The platform is essentially a bench of snow that you leave in place while hollowing the rest. Do not hollow below platform level except for the entrance tunnel and a small gear storage area.

Step 5: Create a Gear Niche

Carve a small alcove in the wall opposite the sleeping platform (or at the head/foot end) for storing boots, packs, and gear. Keep gear off the sleeping platform to maximize sleeping space and off the floor to keep it out of the cold air trap zone.

Step 6: Ventilation Hole

From inside, push a stick (at least 50 cm long) through the ceiling at the highest point of the dome, angling it at roughly 45 degrees. Twist it as you push to create a clean hole 8-10 cm (3-4 inches) in diameter.

Check from outside that the hole is clear. Place a small branch across the outer opening to prevent snow from drifting in while still allowing airflow.

Step 7: Smooth Everything

Final pass: smooth all interior surfaces with your gloved hand. Pay special attention to:

  • The ceiling dome — no drip points
  • The junction between ceiling and walls — smooth curve, no edges
  • The sleeping platform surface — flat and firm
  • The entrance tunnel ceiling — dome it slightly to prevent drips on your face while entering

Managing Excavated Snow

You will remove roughly 60-70% of the mound’s volume. That is a substantial amount of snow that must go somewhere.

Method 1 (best): Have a partner outside who pulls snow out of the entrance as you push it. Use a tarp or sled as a conveyor.

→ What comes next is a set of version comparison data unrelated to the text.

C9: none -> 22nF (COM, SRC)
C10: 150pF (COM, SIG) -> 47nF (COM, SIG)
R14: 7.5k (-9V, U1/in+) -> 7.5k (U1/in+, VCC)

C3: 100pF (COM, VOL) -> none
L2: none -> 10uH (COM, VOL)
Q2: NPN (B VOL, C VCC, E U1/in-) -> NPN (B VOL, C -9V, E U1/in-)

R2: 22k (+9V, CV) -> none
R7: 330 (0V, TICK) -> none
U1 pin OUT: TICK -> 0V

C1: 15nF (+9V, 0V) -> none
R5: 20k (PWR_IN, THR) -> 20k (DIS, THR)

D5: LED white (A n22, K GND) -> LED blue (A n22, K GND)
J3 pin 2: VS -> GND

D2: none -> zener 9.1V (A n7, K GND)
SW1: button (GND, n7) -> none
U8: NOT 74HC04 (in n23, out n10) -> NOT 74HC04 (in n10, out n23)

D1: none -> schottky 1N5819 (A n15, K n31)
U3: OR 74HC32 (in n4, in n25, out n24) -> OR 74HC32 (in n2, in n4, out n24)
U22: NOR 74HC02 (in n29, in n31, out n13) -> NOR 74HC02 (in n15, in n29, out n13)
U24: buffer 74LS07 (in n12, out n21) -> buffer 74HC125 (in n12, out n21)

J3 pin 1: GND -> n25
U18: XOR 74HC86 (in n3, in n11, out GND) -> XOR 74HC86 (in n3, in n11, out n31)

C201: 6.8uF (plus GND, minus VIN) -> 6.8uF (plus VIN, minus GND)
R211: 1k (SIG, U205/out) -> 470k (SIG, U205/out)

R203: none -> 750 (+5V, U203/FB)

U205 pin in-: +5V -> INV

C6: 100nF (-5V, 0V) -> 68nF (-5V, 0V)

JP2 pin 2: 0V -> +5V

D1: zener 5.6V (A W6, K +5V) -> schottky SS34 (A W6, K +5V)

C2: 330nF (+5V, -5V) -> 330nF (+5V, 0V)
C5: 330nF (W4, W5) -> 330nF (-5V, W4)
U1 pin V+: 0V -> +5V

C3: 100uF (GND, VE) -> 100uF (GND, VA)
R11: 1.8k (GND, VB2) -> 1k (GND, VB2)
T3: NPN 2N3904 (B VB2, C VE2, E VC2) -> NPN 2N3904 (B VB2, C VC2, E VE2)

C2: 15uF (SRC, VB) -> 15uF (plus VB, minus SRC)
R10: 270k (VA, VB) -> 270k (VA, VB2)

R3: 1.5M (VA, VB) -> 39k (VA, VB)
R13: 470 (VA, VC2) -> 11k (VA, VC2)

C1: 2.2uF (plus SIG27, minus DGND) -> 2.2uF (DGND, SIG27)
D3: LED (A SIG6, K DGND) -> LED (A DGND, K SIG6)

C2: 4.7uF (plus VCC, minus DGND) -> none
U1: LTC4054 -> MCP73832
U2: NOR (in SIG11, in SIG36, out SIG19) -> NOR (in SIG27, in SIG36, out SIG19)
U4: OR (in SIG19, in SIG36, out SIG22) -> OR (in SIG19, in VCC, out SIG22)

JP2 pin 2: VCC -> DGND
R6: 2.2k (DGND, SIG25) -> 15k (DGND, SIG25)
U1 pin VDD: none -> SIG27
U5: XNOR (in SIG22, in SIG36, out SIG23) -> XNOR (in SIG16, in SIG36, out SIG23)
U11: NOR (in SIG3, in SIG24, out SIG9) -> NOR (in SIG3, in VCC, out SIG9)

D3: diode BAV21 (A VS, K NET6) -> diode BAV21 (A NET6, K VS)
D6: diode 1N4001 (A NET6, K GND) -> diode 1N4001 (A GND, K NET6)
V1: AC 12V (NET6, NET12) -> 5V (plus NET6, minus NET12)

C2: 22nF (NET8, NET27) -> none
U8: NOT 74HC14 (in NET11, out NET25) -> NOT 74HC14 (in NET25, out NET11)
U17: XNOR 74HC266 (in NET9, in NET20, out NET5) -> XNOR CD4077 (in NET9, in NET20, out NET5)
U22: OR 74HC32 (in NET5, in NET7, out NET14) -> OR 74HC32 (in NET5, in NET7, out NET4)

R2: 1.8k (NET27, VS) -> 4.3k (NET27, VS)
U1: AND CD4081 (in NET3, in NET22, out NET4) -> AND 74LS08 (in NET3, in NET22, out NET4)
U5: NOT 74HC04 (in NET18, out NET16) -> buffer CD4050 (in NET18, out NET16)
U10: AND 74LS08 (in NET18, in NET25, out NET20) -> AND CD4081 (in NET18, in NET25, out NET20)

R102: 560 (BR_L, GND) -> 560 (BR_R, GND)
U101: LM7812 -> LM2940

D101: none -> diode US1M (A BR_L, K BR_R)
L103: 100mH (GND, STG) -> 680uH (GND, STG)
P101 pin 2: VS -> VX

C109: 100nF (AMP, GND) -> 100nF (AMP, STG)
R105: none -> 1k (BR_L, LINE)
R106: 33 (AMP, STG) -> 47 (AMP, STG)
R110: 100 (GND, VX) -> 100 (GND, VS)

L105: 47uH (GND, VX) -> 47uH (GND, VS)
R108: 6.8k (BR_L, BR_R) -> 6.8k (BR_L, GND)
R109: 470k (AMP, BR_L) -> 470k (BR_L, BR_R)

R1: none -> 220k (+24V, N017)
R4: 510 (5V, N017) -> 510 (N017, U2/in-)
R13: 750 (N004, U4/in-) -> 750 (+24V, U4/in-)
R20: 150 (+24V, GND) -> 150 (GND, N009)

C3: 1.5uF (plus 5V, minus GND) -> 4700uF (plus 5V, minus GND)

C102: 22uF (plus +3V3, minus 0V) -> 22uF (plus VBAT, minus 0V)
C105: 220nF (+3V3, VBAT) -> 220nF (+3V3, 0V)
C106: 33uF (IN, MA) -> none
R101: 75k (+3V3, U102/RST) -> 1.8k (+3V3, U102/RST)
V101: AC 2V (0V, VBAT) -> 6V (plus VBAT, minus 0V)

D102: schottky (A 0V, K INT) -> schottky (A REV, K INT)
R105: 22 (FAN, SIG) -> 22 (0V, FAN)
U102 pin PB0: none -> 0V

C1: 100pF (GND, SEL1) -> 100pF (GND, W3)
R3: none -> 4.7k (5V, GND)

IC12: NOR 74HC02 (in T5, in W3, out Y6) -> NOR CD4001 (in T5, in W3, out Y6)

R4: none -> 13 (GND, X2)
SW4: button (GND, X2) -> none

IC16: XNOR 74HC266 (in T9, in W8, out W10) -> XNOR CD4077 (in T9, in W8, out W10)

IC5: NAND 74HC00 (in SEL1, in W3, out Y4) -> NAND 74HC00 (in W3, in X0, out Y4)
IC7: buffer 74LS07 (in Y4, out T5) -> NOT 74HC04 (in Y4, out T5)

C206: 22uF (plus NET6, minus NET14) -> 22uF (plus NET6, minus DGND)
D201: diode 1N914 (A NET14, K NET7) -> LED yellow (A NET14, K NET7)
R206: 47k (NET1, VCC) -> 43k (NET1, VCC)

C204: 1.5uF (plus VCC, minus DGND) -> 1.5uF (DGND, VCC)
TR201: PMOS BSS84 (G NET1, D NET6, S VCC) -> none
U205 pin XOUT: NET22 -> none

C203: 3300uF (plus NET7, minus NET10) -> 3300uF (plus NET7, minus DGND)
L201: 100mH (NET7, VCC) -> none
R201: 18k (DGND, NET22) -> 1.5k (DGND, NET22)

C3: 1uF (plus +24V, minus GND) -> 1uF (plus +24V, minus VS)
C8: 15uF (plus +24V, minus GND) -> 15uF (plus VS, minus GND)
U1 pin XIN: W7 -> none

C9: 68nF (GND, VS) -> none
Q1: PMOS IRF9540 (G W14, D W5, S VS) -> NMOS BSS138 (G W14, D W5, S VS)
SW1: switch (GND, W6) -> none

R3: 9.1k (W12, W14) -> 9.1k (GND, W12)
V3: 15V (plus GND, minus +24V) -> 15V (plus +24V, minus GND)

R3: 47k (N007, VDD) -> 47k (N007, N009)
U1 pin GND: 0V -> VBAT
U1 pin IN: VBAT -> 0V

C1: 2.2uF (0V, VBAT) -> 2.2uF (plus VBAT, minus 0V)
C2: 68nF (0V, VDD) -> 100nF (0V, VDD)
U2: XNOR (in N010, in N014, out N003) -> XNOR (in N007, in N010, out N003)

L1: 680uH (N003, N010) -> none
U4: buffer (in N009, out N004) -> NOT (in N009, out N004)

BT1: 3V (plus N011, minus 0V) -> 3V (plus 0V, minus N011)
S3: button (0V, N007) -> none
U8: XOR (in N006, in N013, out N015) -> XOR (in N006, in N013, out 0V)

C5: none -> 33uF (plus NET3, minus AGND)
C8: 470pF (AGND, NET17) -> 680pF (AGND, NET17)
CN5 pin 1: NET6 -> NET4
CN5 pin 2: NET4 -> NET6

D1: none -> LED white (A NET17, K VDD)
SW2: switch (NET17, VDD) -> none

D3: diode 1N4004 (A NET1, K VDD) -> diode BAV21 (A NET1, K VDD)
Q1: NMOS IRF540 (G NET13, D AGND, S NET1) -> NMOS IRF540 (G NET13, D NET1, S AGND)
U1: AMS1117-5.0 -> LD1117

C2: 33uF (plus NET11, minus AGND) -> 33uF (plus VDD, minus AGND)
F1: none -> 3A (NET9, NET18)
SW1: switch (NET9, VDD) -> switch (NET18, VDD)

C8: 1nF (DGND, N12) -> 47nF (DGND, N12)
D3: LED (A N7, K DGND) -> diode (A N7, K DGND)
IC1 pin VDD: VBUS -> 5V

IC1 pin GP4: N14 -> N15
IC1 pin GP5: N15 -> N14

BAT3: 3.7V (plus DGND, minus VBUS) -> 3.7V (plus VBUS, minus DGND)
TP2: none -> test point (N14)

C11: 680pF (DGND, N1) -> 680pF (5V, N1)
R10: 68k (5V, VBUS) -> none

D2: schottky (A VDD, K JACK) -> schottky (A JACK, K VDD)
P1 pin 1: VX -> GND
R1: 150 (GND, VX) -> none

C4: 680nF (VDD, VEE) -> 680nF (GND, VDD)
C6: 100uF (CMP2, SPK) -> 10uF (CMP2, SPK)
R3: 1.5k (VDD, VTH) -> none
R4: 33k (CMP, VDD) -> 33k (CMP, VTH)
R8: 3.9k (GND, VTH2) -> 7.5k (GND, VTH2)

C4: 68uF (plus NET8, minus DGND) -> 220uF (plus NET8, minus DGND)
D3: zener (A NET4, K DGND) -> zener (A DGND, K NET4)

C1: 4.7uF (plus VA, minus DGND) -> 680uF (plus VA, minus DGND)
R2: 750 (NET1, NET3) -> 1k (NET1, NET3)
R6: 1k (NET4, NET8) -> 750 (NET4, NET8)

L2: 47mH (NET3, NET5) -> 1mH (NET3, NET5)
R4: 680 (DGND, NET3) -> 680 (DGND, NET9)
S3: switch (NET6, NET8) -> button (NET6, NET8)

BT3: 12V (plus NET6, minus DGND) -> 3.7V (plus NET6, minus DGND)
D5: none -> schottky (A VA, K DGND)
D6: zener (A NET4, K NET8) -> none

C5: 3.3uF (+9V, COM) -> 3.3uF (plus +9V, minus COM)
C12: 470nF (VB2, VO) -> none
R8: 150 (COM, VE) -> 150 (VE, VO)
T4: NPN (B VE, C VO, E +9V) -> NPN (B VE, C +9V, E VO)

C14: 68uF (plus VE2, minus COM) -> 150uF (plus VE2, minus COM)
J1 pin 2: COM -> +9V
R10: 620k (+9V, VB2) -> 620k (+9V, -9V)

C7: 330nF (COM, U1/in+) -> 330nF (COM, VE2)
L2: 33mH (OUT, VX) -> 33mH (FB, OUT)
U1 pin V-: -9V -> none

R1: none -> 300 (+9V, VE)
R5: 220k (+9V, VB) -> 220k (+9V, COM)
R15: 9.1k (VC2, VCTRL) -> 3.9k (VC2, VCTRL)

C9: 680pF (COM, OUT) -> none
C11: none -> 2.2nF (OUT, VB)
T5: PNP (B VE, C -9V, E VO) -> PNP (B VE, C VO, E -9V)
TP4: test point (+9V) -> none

Method 2 (solo): Push snow toward the entrance with each digging stroke. Periodically back out of the tunnel and clear the snow pile that accumulates at the entrance. This is slow but necessary — snow blocking the entrance traps you and blocks ventilation.

Method 3 (gear available): Fill stuff sacks, bags, or a pot with loose snow inside, pass or drag them to the entrance, dump outside, repeat.

Never let excavated snow block your exit

If the entrance becomes blocked while you are inside, you can become trapped in an airtight space. Every few minutes, check that the entrance is clear. If working solo, back out frequently to clear debris.

How to Know You Are Done

Run through this checklist before declaring the shelter complete:

  • Ceiling is smoothly domed with no flat spots or drip points
  • All guide sticks have been reached (or walls are at least 30 cm thick everywhere)
  • Sleeping platform is raised 30+ cm above entrance tunnel floor
  • Ventilation hole is open and unobstructed
  • Entrance tunnel has a cold air trap (low point below sleeping level)
  • Interior is sized for occupants and no larger — tight is warm
  • Entrance can be partially blocked with a pack or snow block
  • Exterior is marked with a stick or dark objects

Key Takeaways

  • Always hollow from the ceiling down — shape the dome first while wall snow still provides structural support.
  • Stop digging when you hit guide sticks — walls below 30 cm are structurally weak and poorly insulating.
  • Smooth the entire ceiling into a continuous dome curve so meltwater runs down walls instead of dripping on you.
  • The sleeping platform must be higher than the entrance floor — cold air sinks, so you sleep in the warm layer.
  • Keep the entrance small and check it frequently during hollowing — a blocked entrance traps you in an airtight space.